Closed PeterKraus closed 2 years ago
Hi Peter, I always recommend strongly against searching by formula because formulas are NOT unique. If you really want to find a chemical by formula, you can do so as follows:
import chemicals
chemicals.identifiers.pubchem_db.search_formula('CO', autoload=True)
You will have to deal with potentially having a different chemical returned in the future though, although I'm not aware of another chemical with that formula in this case.
For example, C12H26 has 347 compounds in thermo.

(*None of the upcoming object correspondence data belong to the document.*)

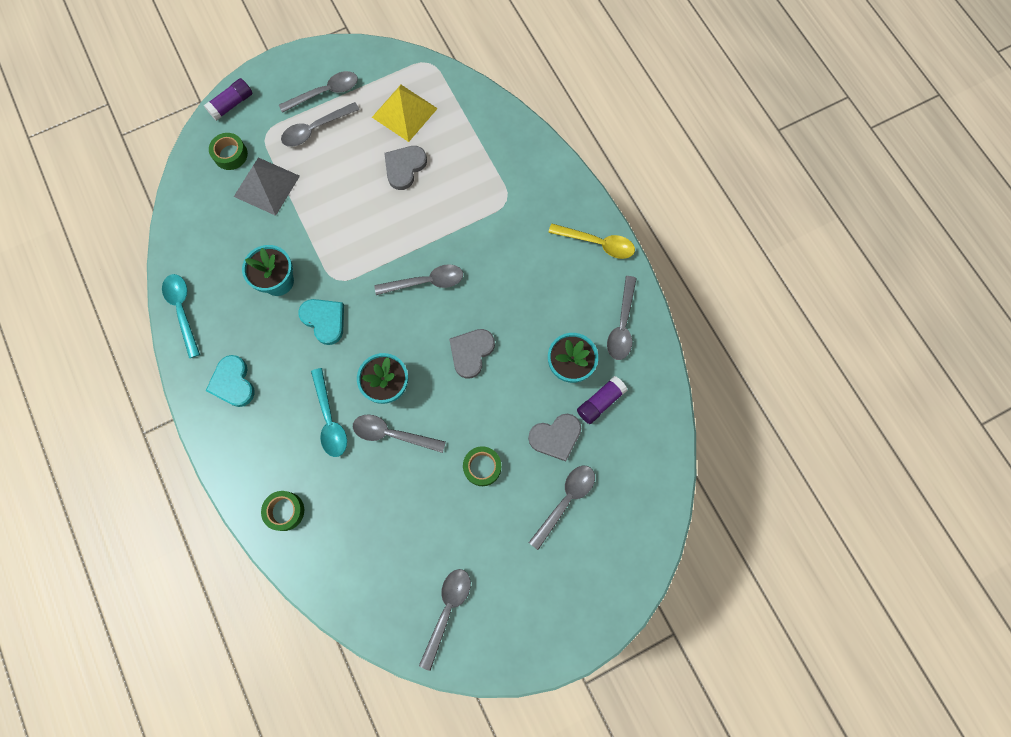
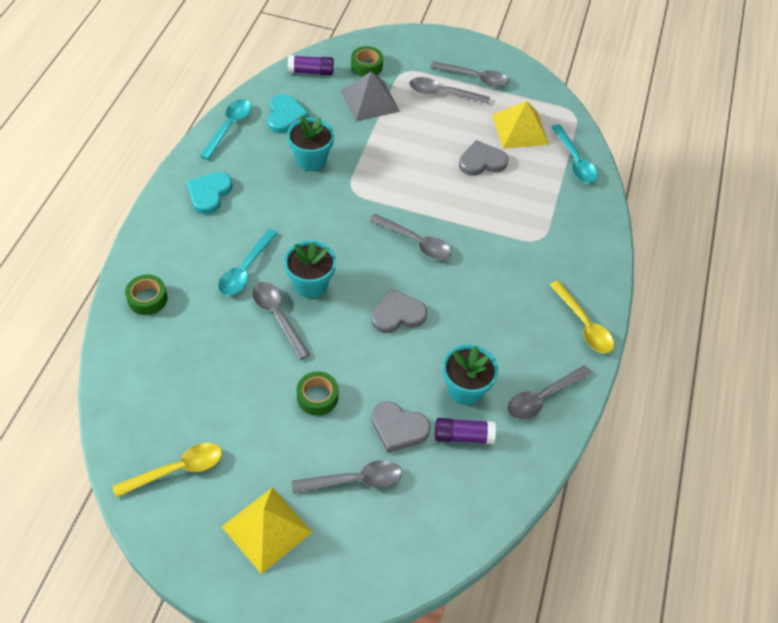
camera: 40 degrees right, 20 degrees down
(232, 104) = (401, 40): purple glue stick -> purple glue stick (311, 72)
(324, 320) = (314, 207): turquoise heart -> turquoise heart (285, 116)
(447, 610) = (177, 470): grey spoon -> yellow spoon
(469, 107) = (575, 161): none -> turquoise spoon
(546, 589) = (267, 529): none -> yellow pyramid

Sincerely, Caleb
I completely understand the issues for higher alkanes etc. which have many isomers, and indeed there's no reasonable way of defining a cut-off.
I think it's worth considering whether the current priority of "formula after smiles" is a good one in general, especially given that one can already search by smiles explicitly using the smiles=
prefix.
In my particular case (catalysis), nobody is going to call CO by the full name anywhere in their data tables. chemicals
does a great job at disambiguating stuff like C3H6
, propylene
, propene
to ensure it's the same molecule (smiles=CCC
); however I'd argue that CO
and methanol
/ MeOH
should never both evaluate to smiles=CO
as it's super unexpected (although technically correct).
Cheers!
What is the search string
Which chemical in the database do you believe should be found?
Perhaps a toggle to prefer searching by formulas over smiles first should be added?